- Cloud (left) and Wind

風雲 Wind and Cloud
- Genre: Wuxia;
- Author: Ma Wing-shing
- Illustrator: Ma Wing-shing
- Publisher: Jonesky (Hong Kong)
- English publisher: ComicsOne (United States)
- Original run: 1989–2015
- Volumes: 18

= Fung Wan =

Hong Kong comic series

Fung Wan or Feng Yun, literally Wind and Cloud, is a Hong Kong wuxia manhua series by Ma Wing-shing. It was first published in 1989 by Ma's company Jonesky Publishing with the help of his assistant Siu Kit. Before the third volume was released, the manhua was known as Fung Wan until the two protagonists – Wind and Cloud – became secondary characters and the manhua was renamed Tin Ha or Tian Xia. The manhua has spawned numerous adaptations, most notably the Hong Kong films The Storm Riders (1998) and The Storm Warriors (2009), the video game Fung Wan Online, and the Chinese–Taiwanese television series Wind and Cloud (2002) and Wind and Cloud II (2005).

== Plot ==
The series is set in the wulin (martial artists' community) of 15th- or 16th-century China during the Ming dynasty. The two protagonists – Nie Feng (Wind) and Bu Jingyun (Cloud) – learn martial arts in their early years and mature through their experiences to become legends in the wulin. As the series progresses, more characters are introduced in new story arcs.

=== Part 1 ===
The first story arc is about the origins of Nie Feng and Bu Jingyun.

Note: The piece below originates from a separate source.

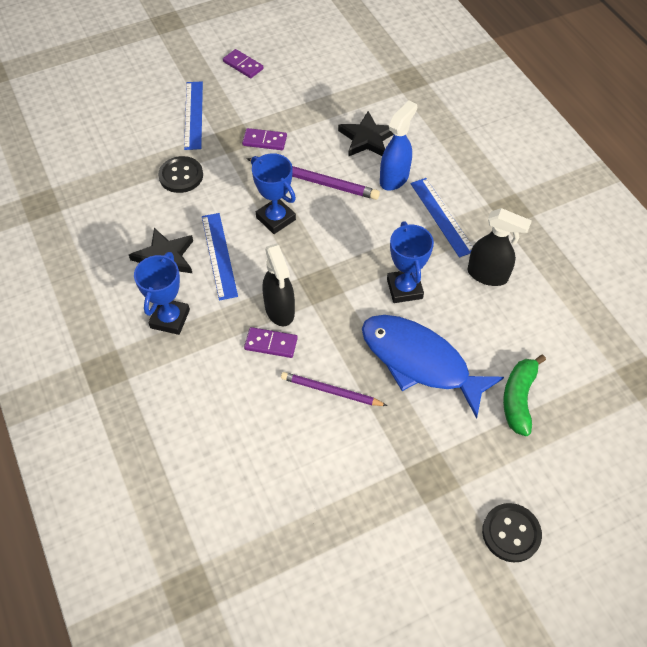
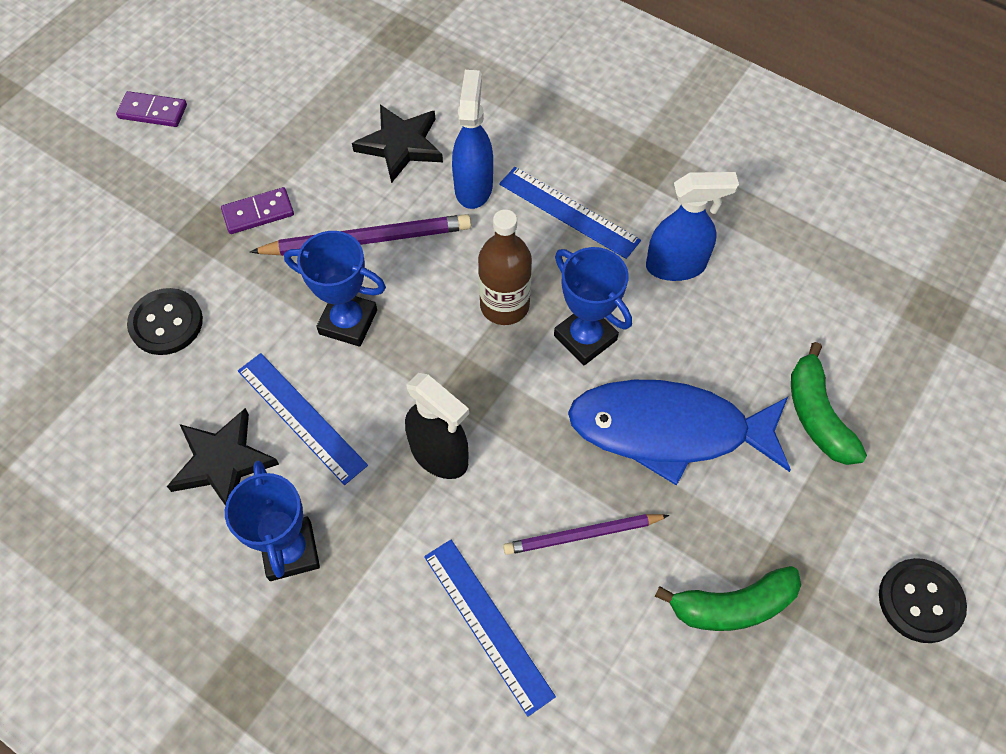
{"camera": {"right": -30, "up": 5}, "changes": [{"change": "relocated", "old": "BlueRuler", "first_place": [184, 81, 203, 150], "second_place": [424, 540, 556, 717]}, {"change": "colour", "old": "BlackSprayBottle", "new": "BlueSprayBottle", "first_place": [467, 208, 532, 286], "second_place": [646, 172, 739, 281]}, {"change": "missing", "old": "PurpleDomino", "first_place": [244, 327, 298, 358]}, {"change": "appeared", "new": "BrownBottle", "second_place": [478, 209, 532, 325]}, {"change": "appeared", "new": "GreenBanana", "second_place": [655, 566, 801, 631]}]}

When they are still boys, they are taken into the martial arts clan Tianxiahui (Under Heaven Society) by its chief, Xiongba (Lord Conqueror), who trains them in martial arts for an ulterior motive. Xiongba was once told by Nipusa, a Buddhist prophet, that he will rise to power in the wulin with the help of "Wind and Cloud". When he reaches the pinnacle of his conquests, Nipusa reveals that "Wind and Cloud" are also destined to bring about his downfall, so Xiongba plots to turn Nie Feng and Bu Jingyun against each other. The rest of the story arc follows Nie Feng and Bu Jingyun's adventures after they escape from Tianxiahui. They gradually improve their skills, acquire powerful weapons, befriend other notable wulin figures, and meet their respective romantic partners. In the end, Nie Feng and Bu Jingyun return to confront Xiongba and defeat him, fulfilling the prophecy. After that, they decide to retire from the wulin to lead peaceful lives with their respective lovers.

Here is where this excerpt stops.